Activation of the epidermal growth factor receptor (EGFR) contributes to the pathogenesis of non‐small‐cell lung carcinomas (NSCLC) and gefitinib, a selective reversible EGFR inhibitor, is effective in treating patients with NSCLC. However, clinical resistance to gefitinib is a frequent occurrence highlighting the need for improved therapeutic strategies. Melanoma differentiation associated gene‐7 (mda‐7)/Interleukin‐24 (IL‐24) (mda‐7/IL‐24) displays cancer‐selective apoptosis induction when delivered via a replication‐incompetent adenovirus (Ad.mda‐7).
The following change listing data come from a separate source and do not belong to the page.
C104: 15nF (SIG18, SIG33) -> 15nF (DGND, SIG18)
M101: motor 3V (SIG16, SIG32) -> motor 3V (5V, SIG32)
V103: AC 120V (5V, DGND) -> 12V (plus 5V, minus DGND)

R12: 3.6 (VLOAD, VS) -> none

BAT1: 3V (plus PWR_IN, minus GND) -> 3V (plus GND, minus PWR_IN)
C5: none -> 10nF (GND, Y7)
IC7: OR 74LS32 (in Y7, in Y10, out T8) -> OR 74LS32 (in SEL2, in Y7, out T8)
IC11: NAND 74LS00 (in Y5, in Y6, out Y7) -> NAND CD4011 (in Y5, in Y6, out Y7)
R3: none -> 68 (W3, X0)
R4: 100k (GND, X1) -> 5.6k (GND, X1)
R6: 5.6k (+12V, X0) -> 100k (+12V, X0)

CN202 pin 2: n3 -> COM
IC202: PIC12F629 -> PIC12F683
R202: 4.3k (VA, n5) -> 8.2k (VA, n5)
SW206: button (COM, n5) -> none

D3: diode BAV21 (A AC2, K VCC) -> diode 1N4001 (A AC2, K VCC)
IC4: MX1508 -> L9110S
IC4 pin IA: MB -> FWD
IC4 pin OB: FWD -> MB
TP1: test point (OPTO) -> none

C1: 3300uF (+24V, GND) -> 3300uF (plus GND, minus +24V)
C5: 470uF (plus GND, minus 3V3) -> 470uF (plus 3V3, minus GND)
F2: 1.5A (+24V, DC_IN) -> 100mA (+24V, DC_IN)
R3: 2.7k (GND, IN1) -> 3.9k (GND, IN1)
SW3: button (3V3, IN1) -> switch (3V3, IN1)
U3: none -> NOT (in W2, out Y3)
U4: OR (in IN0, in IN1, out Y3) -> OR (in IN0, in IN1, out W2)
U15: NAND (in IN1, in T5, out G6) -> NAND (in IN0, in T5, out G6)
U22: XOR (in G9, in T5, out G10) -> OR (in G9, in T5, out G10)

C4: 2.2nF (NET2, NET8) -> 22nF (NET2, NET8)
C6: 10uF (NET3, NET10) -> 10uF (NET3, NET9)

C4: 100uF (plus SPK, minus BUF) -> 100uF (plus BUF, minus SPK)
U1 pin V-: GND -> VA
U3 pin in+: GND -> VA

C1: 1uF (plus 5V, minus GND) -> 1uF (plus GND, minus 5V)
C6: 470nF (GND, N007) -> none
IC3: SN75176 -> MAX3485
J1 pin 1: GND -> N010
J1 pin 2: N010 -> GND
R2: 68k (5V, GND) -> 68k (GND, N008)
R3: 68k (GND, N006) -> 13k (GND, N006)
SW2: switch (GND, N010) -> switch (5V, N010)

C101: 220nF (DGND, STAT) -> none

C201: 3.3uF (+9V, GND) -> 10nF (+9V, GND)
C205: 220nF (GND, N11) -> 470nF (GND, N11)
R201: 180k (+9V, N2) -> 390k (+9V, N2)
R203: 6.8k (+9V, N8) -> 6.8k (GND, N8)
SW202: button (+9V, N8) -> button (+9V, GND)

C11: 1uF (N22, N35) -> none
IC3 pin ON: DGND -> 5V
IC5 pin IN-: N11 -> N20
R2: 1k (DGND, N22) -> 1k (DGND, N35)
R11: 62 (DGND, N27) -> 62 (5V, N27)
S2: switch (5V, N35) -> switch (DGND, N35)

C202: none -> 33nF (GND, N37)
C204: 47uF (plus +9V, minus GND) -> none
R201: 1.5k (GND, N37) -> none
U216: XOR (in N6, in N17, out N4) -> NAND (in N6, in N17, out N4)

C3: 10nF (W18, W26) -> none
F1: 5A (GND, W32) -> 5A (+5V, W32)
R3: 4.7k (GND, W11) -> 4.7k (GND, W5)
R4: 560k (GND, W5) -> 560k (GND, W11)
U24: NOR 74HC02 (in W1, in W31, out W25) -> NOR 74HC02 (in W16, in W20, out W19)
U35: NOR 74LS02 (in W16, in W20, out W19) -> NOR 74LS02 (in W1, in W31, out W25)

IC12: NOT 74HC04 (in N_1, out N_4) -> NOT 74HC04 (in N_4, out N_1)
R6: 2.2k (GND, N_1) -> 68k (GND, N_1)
In this study, the effect of Ad.mda‐7 infection, either alone or in combination with gefitinib, was analyzed in a panel of NSCLC cell lines carrying wild‐type EGFR (H‐460 and H‐2030) or mutant EGFR (H‐1650 and H‐1975). While H‐2030 and H‐1650 cells were sensitive, H‐460 and H‐1975 cells were resistance to growth inhibition by Ad.mda‐7, which was reversed by the combination of Ad.mda‐7 and gefitinib. This combination increased MDA‐7/IL‐24 and downstream effector double‐stranded RNA‐activated protein kinase (PKR) protein expression, promoting apoptosis induction of NSCLC cells. Inhibition of PKR significantly inhibited apoptosis induction by Ad.mda‐7 when administered alone but not when used in combination with gefitinib. The combination treatment also augmented inhibition of EGFR signaling. Our findings indicate that a combinatorial treatment with Ad.mda‐7 and gefitinib may provide benefit in the treatment of NSCLC, especially in patients displaying resistance to clinically used EGFR inhibitors. J. Cell. Physiol. 210: 549–559, 2007. © 2006 Wiley‐Liss, Inc.